PROVIDED RECORDS:
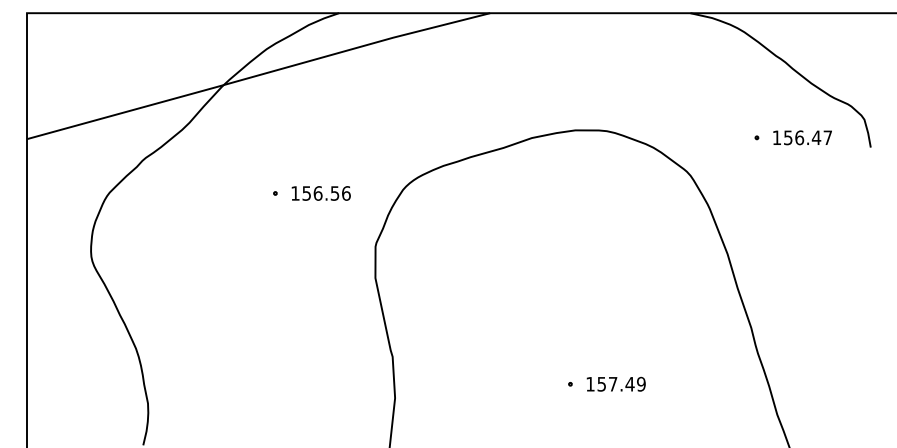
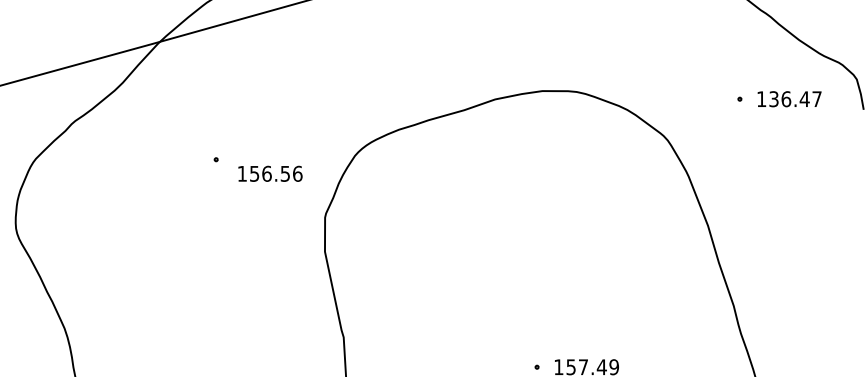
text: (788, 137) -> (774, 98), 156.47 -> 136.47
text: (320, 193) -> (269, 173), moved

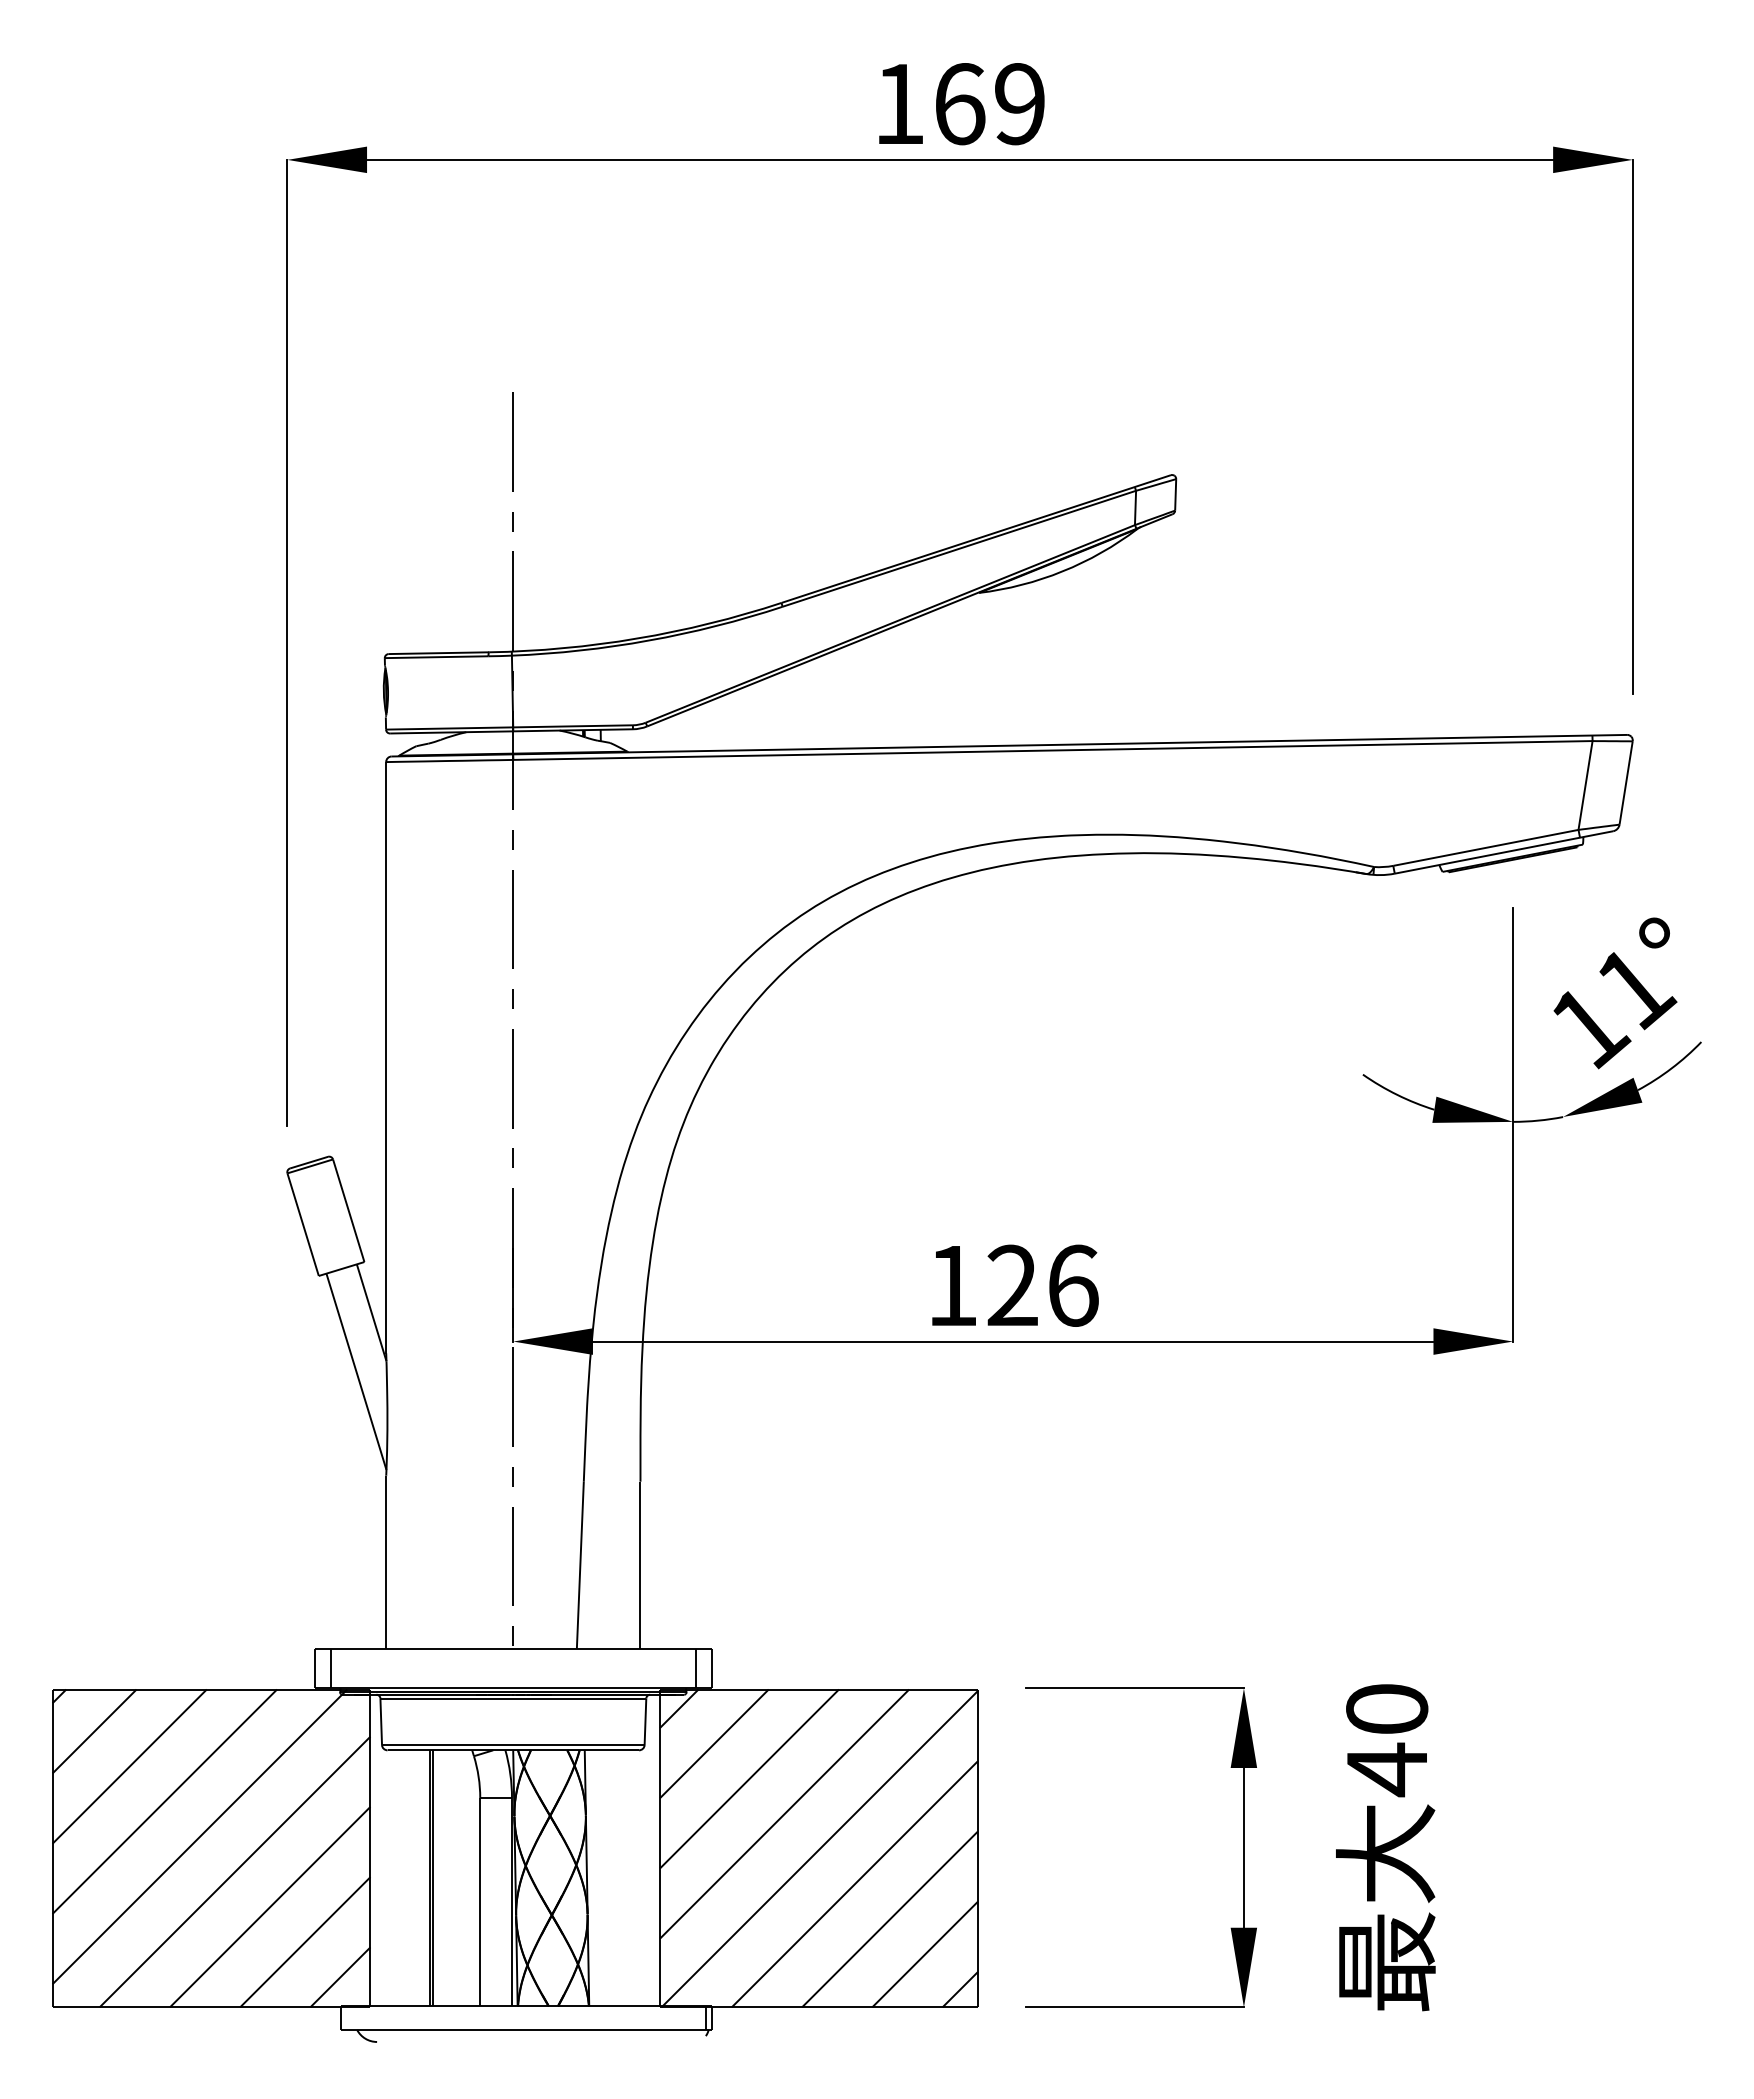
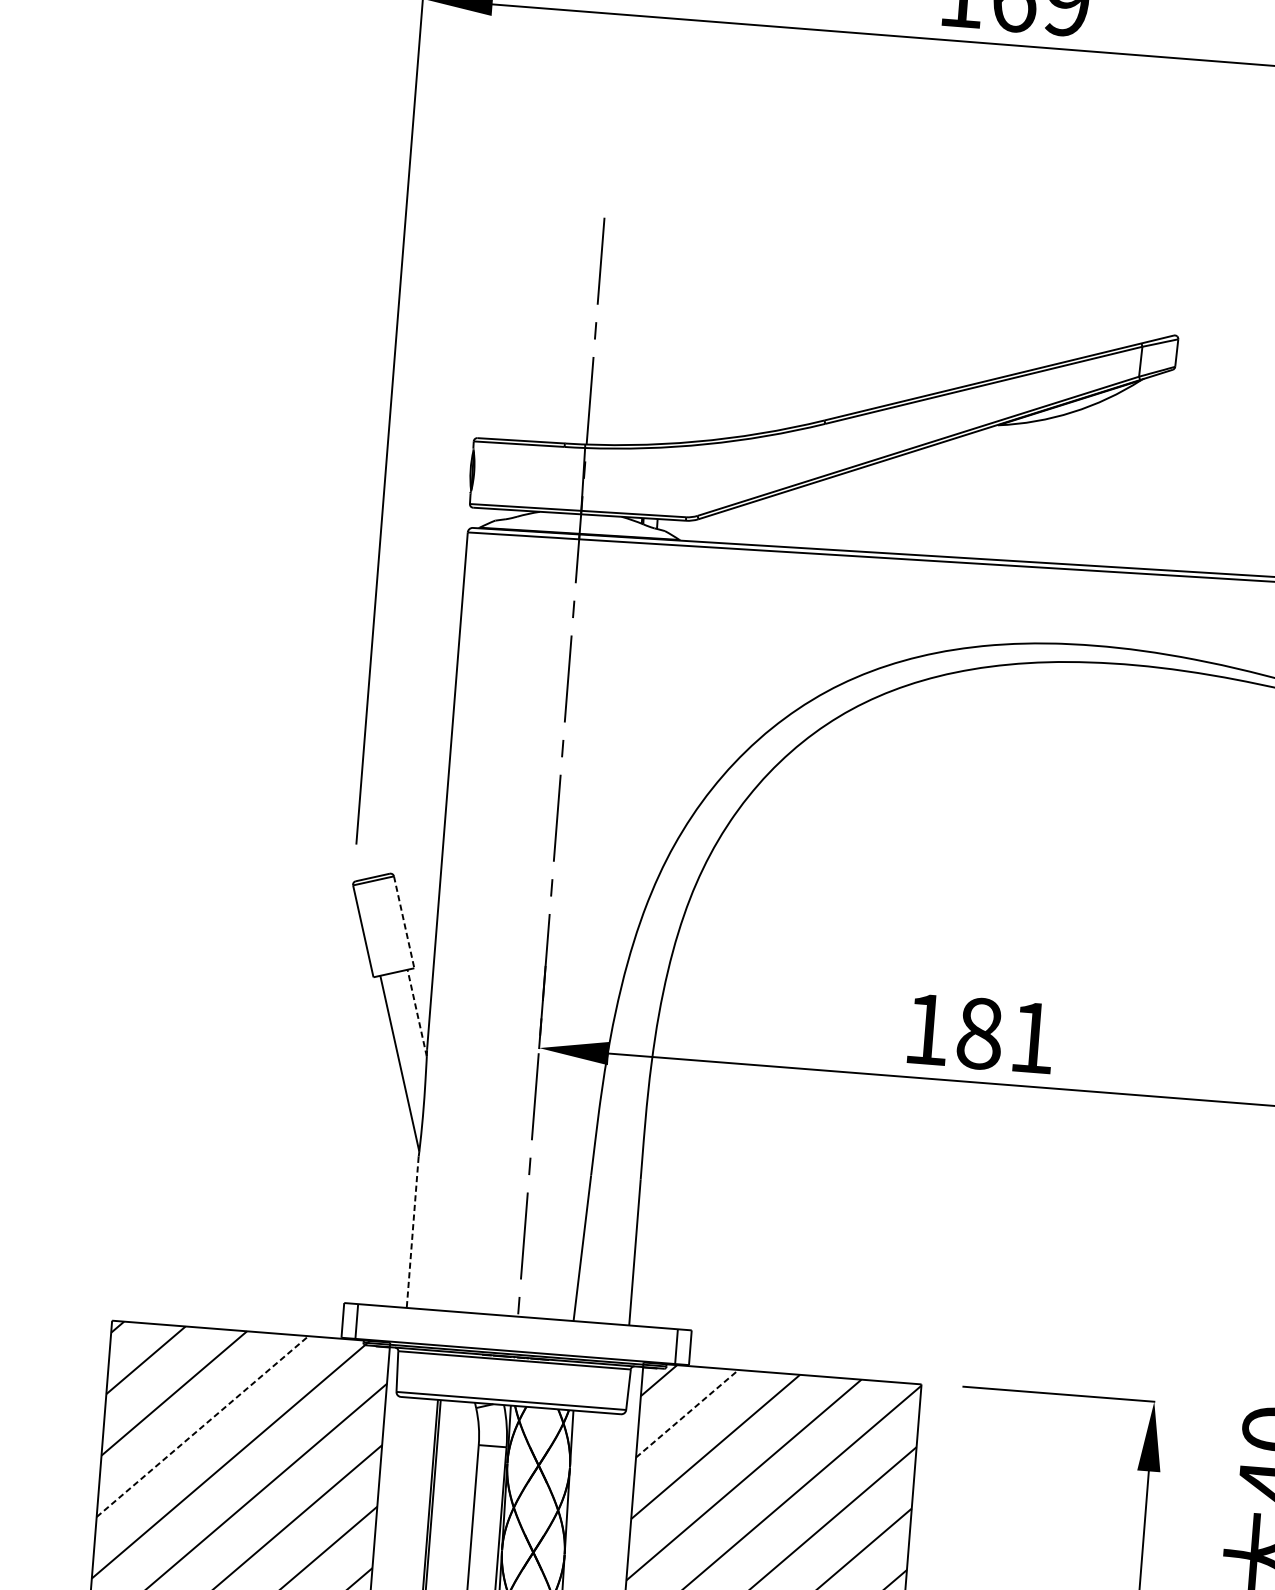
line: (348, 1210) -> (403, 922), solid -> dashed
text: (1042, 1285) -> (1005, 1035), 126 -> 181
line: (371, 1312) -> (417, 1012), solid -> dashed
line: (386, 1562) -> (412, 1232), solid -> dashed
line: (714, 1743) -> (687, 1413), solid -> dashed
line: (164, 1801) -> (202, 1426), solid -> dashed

WHAT NEEDS TO BE DONE: Although the records contain pictures, the output must hold only their exact wording.

PROBLEM SOLUTION:
text: (788, 137) -> (774, 98), 156.47 -> 136.47
text: (320, 193) -> (269, 173), moved

line: (348, 1210) -> (403, 922), solid -> dashed
text: (1042, 1285) -> (1005, 1035), 126 -> 181
line: (371, 1312) -> (417, 1012), solid -> dashed
line: (386, 1562) -> (412, 1232), solid -> dashed
line: (714, 1743) -> (687, 1413), solid -> dashed
line: (164, 1801) -> (202, 1426), solid -> dashed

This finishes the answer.